Los bebés deben dormir boca arriba. Las investigaciones han detectado un vínculo entre el síndrome de muerte súbita del lactante (SIDS, por sus siglas en inglés) y los bebés que duermen boca abajo (decúbito prono). Se informa que el riesgo de SIDS por dormir boca abajo es de 1.7 a casi 13 veces mayor. Los expertos concuerdan actualmente que la posición más segura para el sueño de los bebés es boca arriba. Otros informes han hallado que las superficies blandas, la ropa de cama suelta y el exceso de temperatura por usar demasiadas mantas también pueden aumentar el riesgo de SIDS. El tabaquismo de la madre también es un riesgo mayor de SIDS, igual que la mala atención prenatal y la prematuridad. Desde que la Academia Estadounidense de Pediatría (American Academy of Pediatrics, AAP) hizo la recomendación en 1992 de que los bebés duerman boca arriba, la cantidad de casos de muerte súbita ha bajado más de 40%. Dormir boca arriba también parece ser más seguro por otros motivos. No hay evidencia de que los bebés vomiten más mientras duermen boca arriba. De hecho, es más probable que se asfixien boca abajo. Un grupo de trabajo de la Comisión de Seguridad en los Productos de Consumo en Estados Unidos (US Consumer Product Safety Commission, CPSC), la Academia Estadounidense de Pediatría y el Instituto Nacional de Salud Infantil y Desarrollo Humano (National Institute of Health and Human Development, NICHD) ofrecen las siguientes recomendaciones para la cuna del bebé:

  • Coloque a su bebé boca arriba sobre un colchón firme y bien ajustado en una cuna que cumpla con los estándares de seguridad actuales.

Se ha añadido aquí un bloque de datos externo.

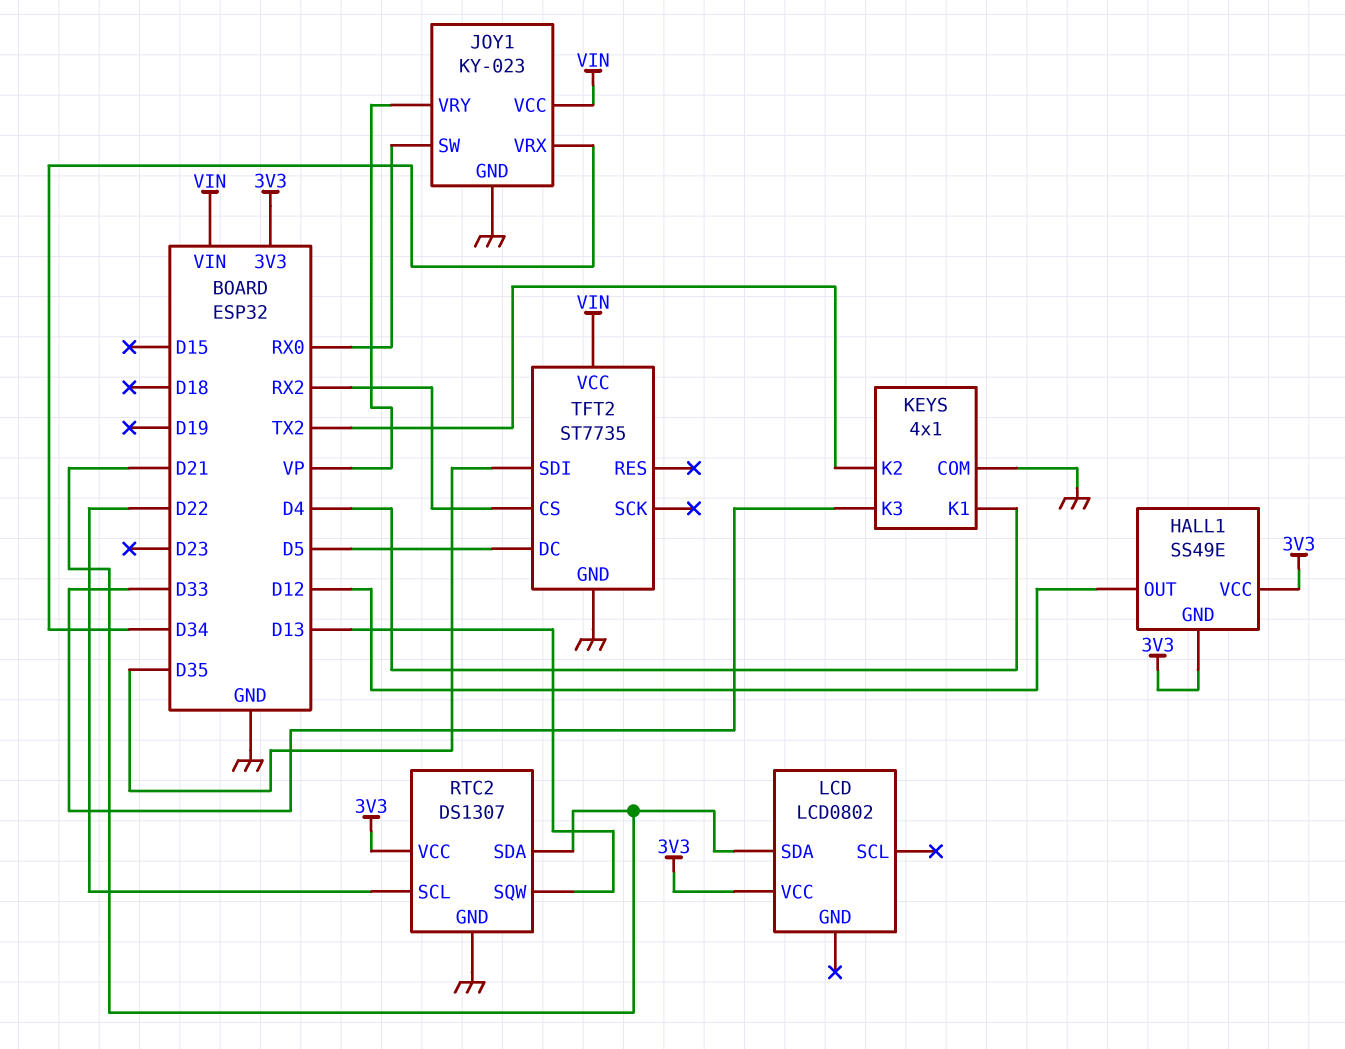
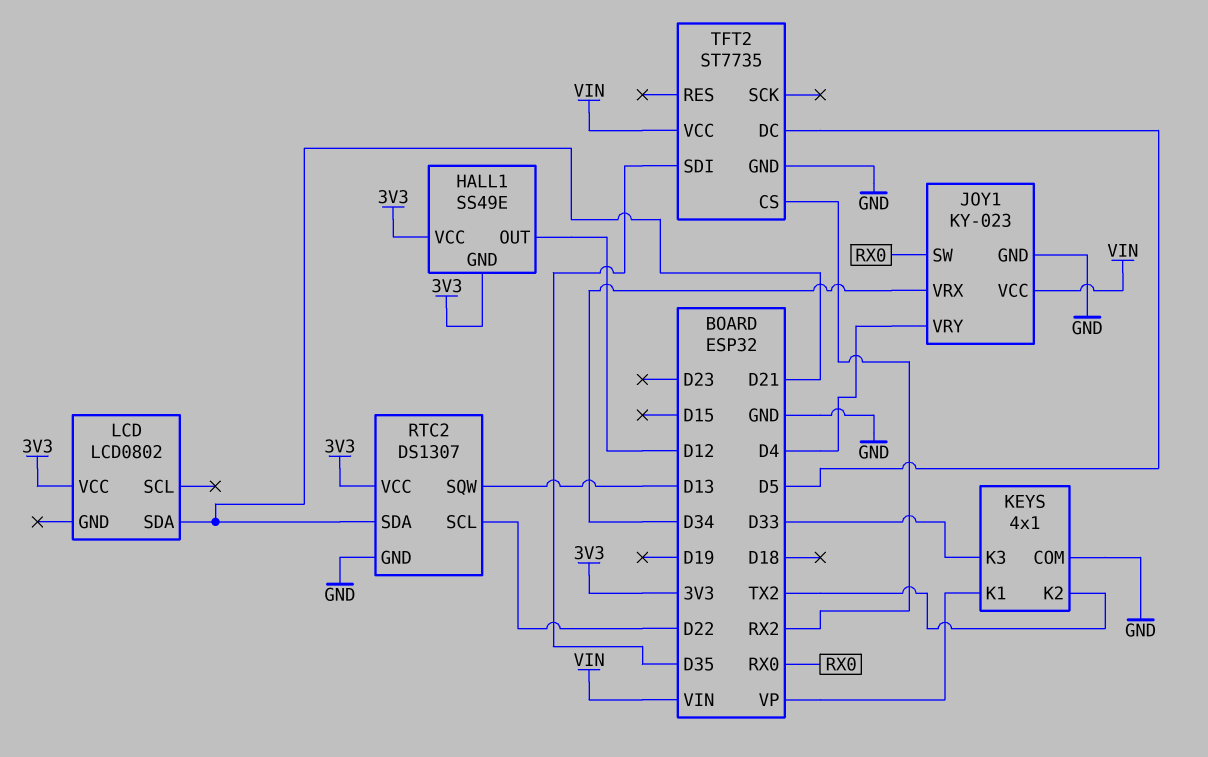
JOY1 pin VRY: VP -> D4
KEYS pin K1: D4 -> VP

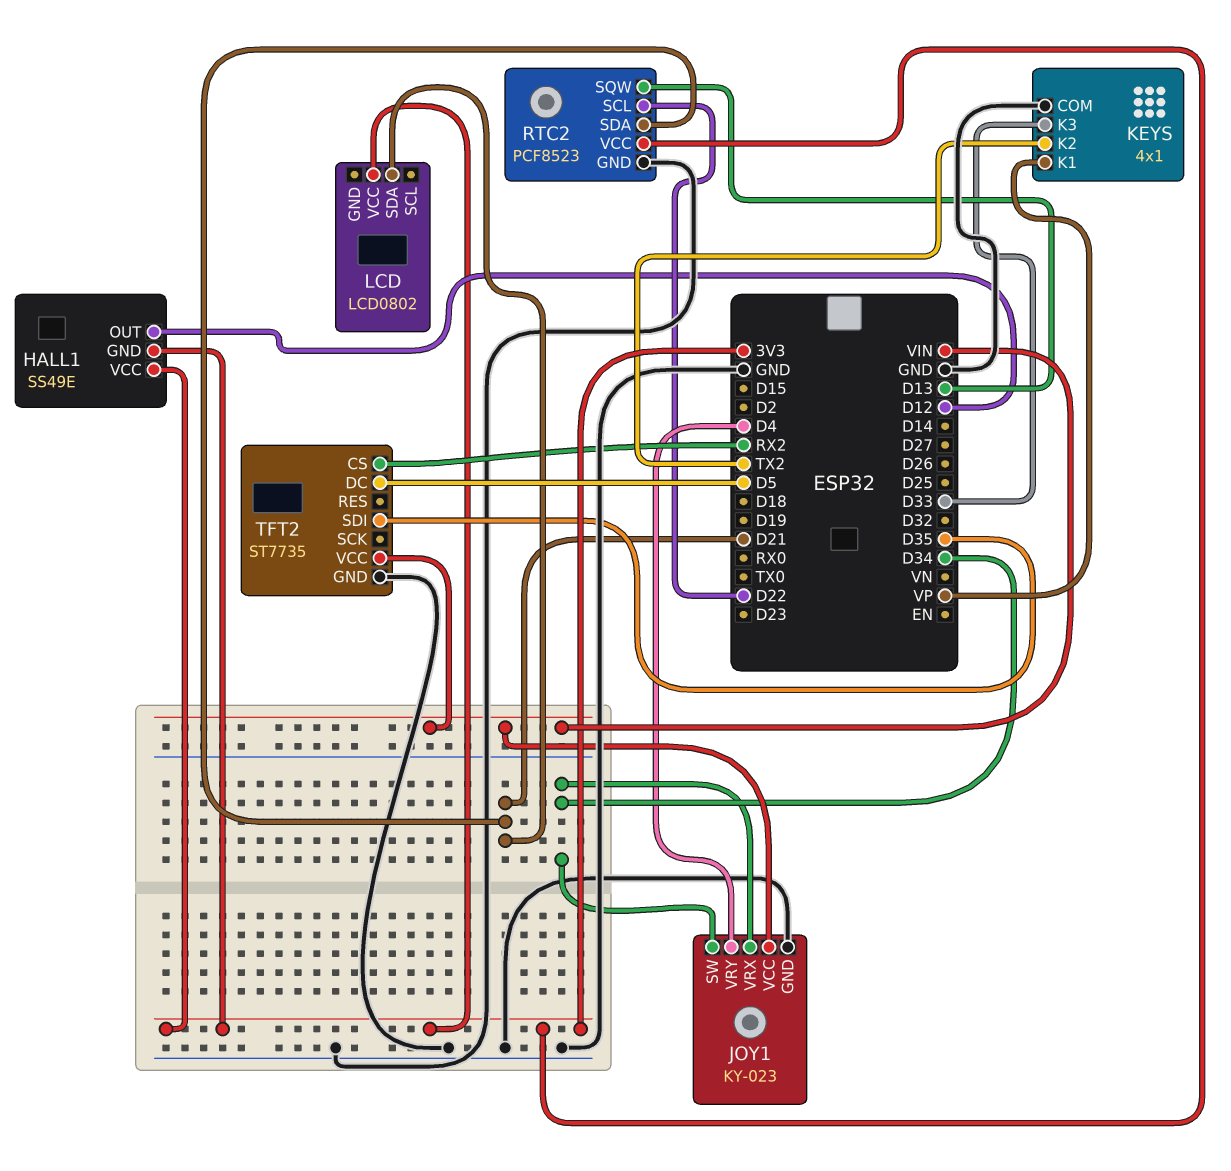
JOY1 pin SW: RX0 -> D34
RTC2: DS1307 -> PCF8523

  • Quite las almohadas, colchas, acolchados, mantas, muñecos de peluche y demás productos blandos de la cuna.
  • Use una bolsa de dormir para bebés como alternativa a las mantas, sin otras cubiertas.
  • Asegúrese de que la cabeza de su bebé permanezca descubierta mientras duerme.
  • No ponga al bebé en una cama de agua, sofá, colchón blando, almohada u otra superficie blanda para dormir.
  • Los padres deben pensar en colocar la cuna del bebé cerca de su cama para una lactancia y contacto más cómodos.
  • Si la madre elige que el bebé esté en su cama para amamantarlo, debe devolverlo a la cuna o moisés para dormir. Los bebés no deben dormir nunca en la cama de los adultos, el sillón o en una silla solos, con los padres, ni con nadie más.
  • Si bien los bebés nunca deben compartir la cama, es bueno que compartan la habitación. Tener la zona de descanso del bebé en la misma habitación donde duermen los padres reduce el riesgo de SIDS.

Para evitar el sobrecalentamiento, el informe recomienda que el bebé use ropa ligera para dormir y la temperatura de la habitación sea cómoda para un adulto con ropa ligera. Evite envolverlo de más y controle su piel para asegurarse de que no esté caliente al tacto. Si bien los bebés deben dormir boca arriba, pueden usar otras posiciones mientras están despiertos. Puede colocar al bebé boca abajo mientras está despierto para desarrollar los músculos y los ojos y evitar que se formen zonas planas en la parte trasera de la cabeza.